Being a member of the fiction-writing elite is only seven simple steps away. Unlike those other become-a-famous-writer plans out there, such as the often exorbitantly priced MFA writing program option, this plan really works:
Quickly dash off a short story in which a silly teen has problems finding a complementary lover. Do not worry about grammar or subject-verb agreement. Do not worry about plot or crafting the perfect d‚nouement. Make it all a dream sequence. Write it from the point of view of your dog.
Post a job listing online in which you position yourself as the CEO of a short- story editing service looking for new editors. List the following job responsibility: assist clients with story outlines and idea generation. List the following job qualification: exceptional creative writing and grammar skills. To take advantage of the surplus of unemployed, over-educated English majors, add the phrase: “English degree from top college a must!”
When resumes start pouring in, send an email to each candidate instructing them to edit the attached “practice” short story sample to better gauge their editing prowess. Attach your haphazardly created story to the email and be sure to explicitly state that judging will be based exclusively on the quality of the submitted final draft regardless of the severity of its departure from the original.

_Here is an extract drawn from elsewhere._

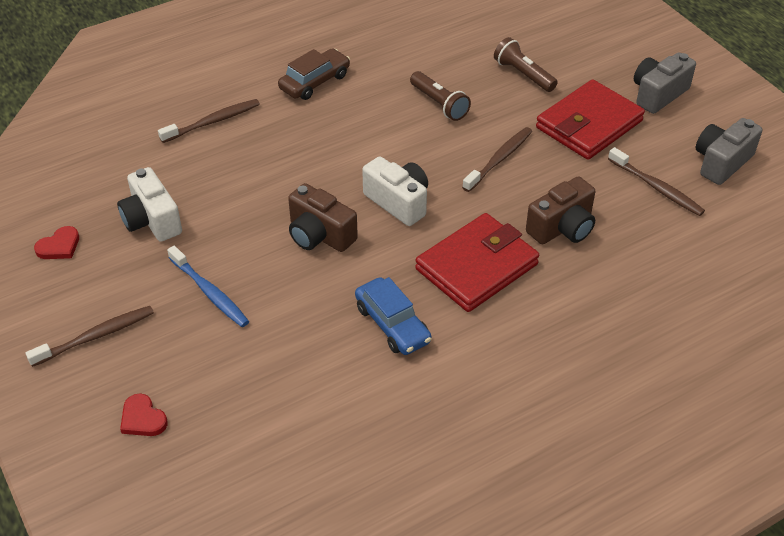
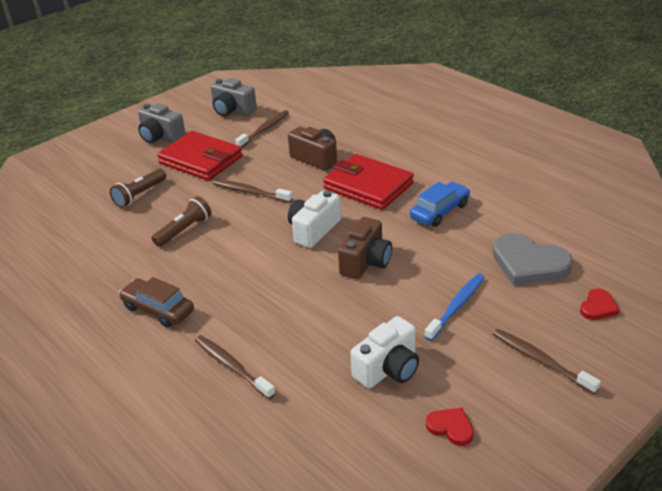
camera: 100 degrees left, 10 degrees down
(249, 380) = (528, 264): none -> grey heart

Read each applicant’s edits to your story, and savor their various, excellently chosen improvements. Perhaps your favorite revision of your story is titled “Shaking Me Awake.” Indeed, perhaps this particular editor has only retained 15 words from the original text. The story now, for example, might be about a man named Eustace who, despite hating his father for years, learns to love him after a freak earthquake traps them together in a wine cellar.
Simultaneously submit “Shaking” to all the most prominent literary magazines. When it is selected by most of them, accept publication in only the most prestigious publications. Later, when your dishonorably achieved story wins Honorable Mention in a Best American Short Story anthology, laugh at the irony.
When the candidate who edited “Shaking” emails you to ask why his amazingly well-crafted short story won Honorable Mention in a Best American Short Story anthology under your name, tell him: “Go pound sand, Sucker.”
Don’t underestimate this so-called “sucker.” If you do, he might decide to get revenge and publish your short story scam secrets in The Harbus for all to see.